Chemistry & Biology, 2001
The Ras.GDP-Ras.GTP cycle plays a central role in eukaryotic signaling cascades. Mutations in Ras... more The Ras.GDP-Ras.GTP cycle plays a central role in eukaryotic signaling cascades. Mutations in Ras which stabilize activated Ras.GTP lead to a continuous stimulation of downstream effectors and ultimately to cell proliferation. Ras mutants which increase the steady-state concentration of Ras.GTP are involved in about 30% of all human cancers. It is therefore of great interest to develop a biosensor which is sensitive to Ras.GTP but not to Ras.GDP. The Ras binding domain (RBD) of c-Raf1 was synthesized from two unprotected peptide segments by native chemical ligation. Two fluorescent amino acids with structures based on the nitrobenz-2-oxa-1,3-diazole and coumaryl chromophores were incorporated at a site which is close to the RBD/Ras.GTP binding surface. Additionally, a C-terminal tag consisting of His6 was introduced. The Kd values for binding of the site-specifically modified proteins to Ras.GTP are comparable to that of wild-type RBD. Immobilization of C-terminal His6 tag-modified fluorescent RBD onto Ni-NTA-coated surfaces allowed the detection of Ras.GTP in the 100 nM range. Likewise, Ras.GTP/Q61L (an oncogenic mutant of Ras with very low intrinsic GTP hydrolysis activity) can also be detected in this assay system. Ras.GDP does not bind to the immobilized RBD, thus allowing discrimination between inactive and activated Ras. The site-specific incorporation of a fluorescent group at a strategic position in a Ras effector protein allows the detection of activated Ras with high sensitivity.

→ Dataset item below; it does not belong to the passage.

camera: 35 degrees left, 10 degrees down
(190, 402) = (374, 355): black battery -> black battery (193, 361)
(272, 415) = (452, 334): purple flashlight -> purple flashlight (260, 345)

This example illustrates the fact that the chemical synthesis of proteins or protein domains makes it possible to incorporate any kind of natural or unnatural amino acid at the position of choice, thereby enabling the facile preparation of specific biosensors, enhanced detection systems for drug screening, or the synthesis of activated proteins, e.g. phosphorylated proteins involved in signaling pathways, as defined molecular species.